“O triste nisso tudo é isso.” O verso da canção dos dois Sérgios, Sampaio e Natureza, parece um resumo exato do Brasil atual. Para os que não vivem em outra dimensão, é difícil encontrar qualquer razão para celebrar em um país pintado de sangue e, constantemente, trajado de luto. Ter que lutar pelo óbvio e explicá-lo o tempo todo cansa. Mas é imprescindível. Não há espaço para o muro durante um genocídio e a isenção é quase uma confissão de culpa.
Nessas trincheiras pela vida, perdemos um tanto de dignidade e de autoestima. Nem falo de podermos usar verde e amarelo, ostentar bandeiras e camisas da seleção de garotos sem coragem. Isso é o de menos — por mais que doam os símbolos perdidos. O duro, à vera, é uma certa vergonha de ser brasileiro, como se o nosso país fosse isso que está aí, essa gente que nos governa e nos mata.
A uma amiga que me perguntou como eu estava dia desses, respondi: “sobrevivendo, o que é muito no Brasil de hoje”. Estamos cansados para resistir, para não nos entregar, para ter vontade de seguir em frente. Entre crises de ansiedade e noites insones, confesso que paira um desejo de desistir, uma sensação de que, para citar de novo Sérgio Sampaio, não adianta, “não adianta o bonde, a esperança”.
Há uma parte utópica de mim, entretanto, que sobrevive aqui. Há uma esperança teimosa. Uma lembrança do que temos e do que somos para além das tragédias e dos canalhas. Há, eu diria, um dever de resistir e de continuar na tentativa penosa de seguirmos vivos neste país e de mostrar que há mais do que fascistas e ignorantes.
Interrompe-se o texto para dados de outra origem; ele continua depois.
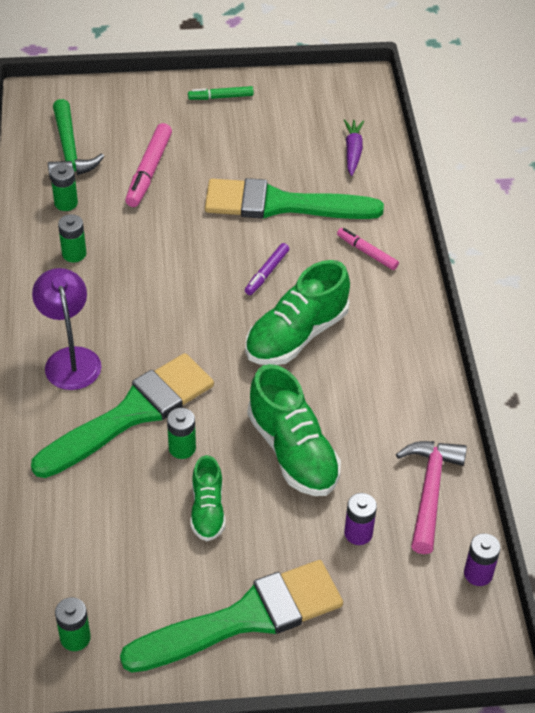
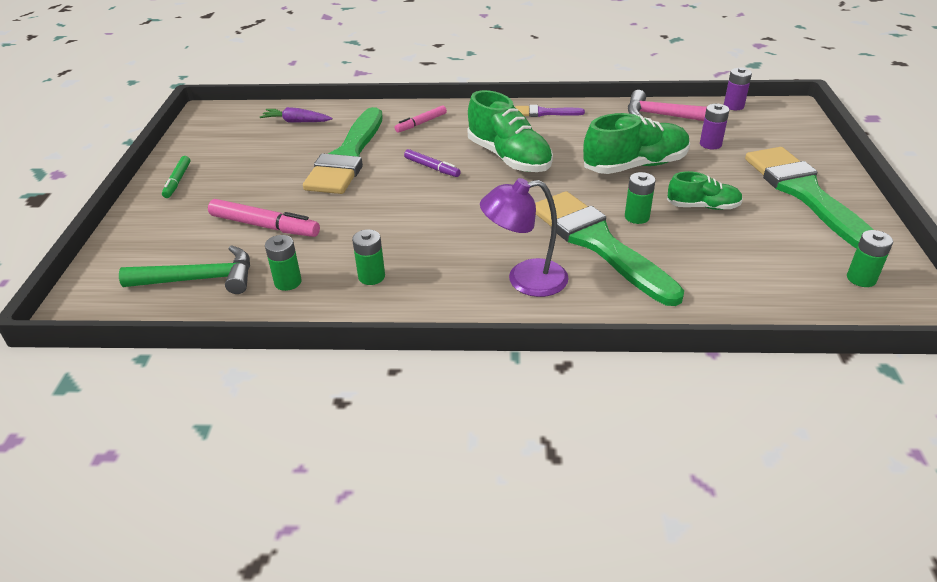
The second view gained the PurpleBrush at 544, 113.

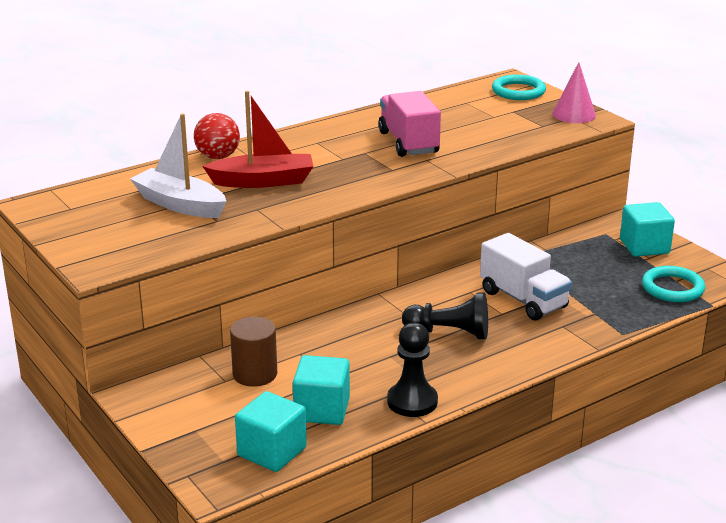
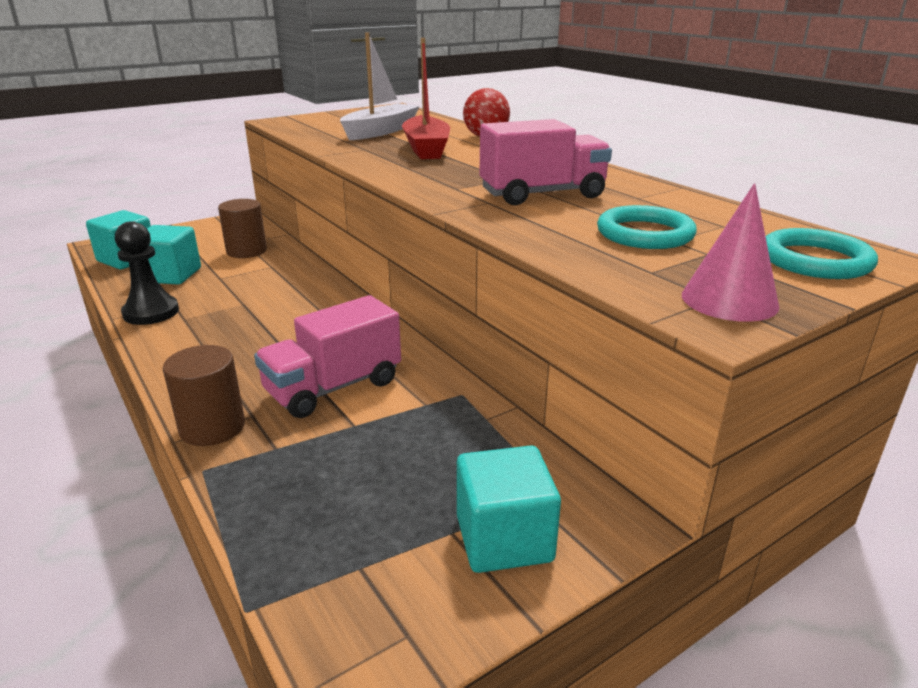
The second view gained the BrownCylinder at 212, 427. What was the WhiteTruck at 523, 299 turned into the PinkTruck at 333, 387. The TurquoiseRing ended up elsewhere, having gone from 672, 288 to 645, 234. The second view lost the BlackPawn at 450, 333.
Não vou nomear aqueles que nos envergonham. Todos sabemos quem são. A história os marcará — e marcará também quem os apoia depois de tudo, depois de meio milhão de vidas, depois do negacionismo covarde. Vou, porém, citar alguns dos que me fazem acreditar, dos que me lembram, vivos ou mortos, por que vale a pena resistir.
Escolho pensar, por mais difícil que seja, no Brasil de Aldir Blanc, de Sérgio Sant’Anna, de Elza Soares, de Cátia de França, de Patativa do Assaré, de Clarice Lispector, de Vitor Ramil, de Milton Nascimento, de Amaro Freitas, de Giovani Cidreira, de Josyara, de Bruno Batista, de Juliano Guerra, de Djonga, de Itamar Assumpção, de Guimarães Rosa, de Machado de Assis, de Graciliano Ramos, de Ana Martins Marques, de Paulo Mendes Campos, de Angélica Freitas, de Paulo Freire, de Severino Francisco, de André Dahmer, de Maria Valéria Rezende, de Zé Manoel, de Maurício Pereira, de Rubi, de Ná Ozzetti e de Mônica Salmaso.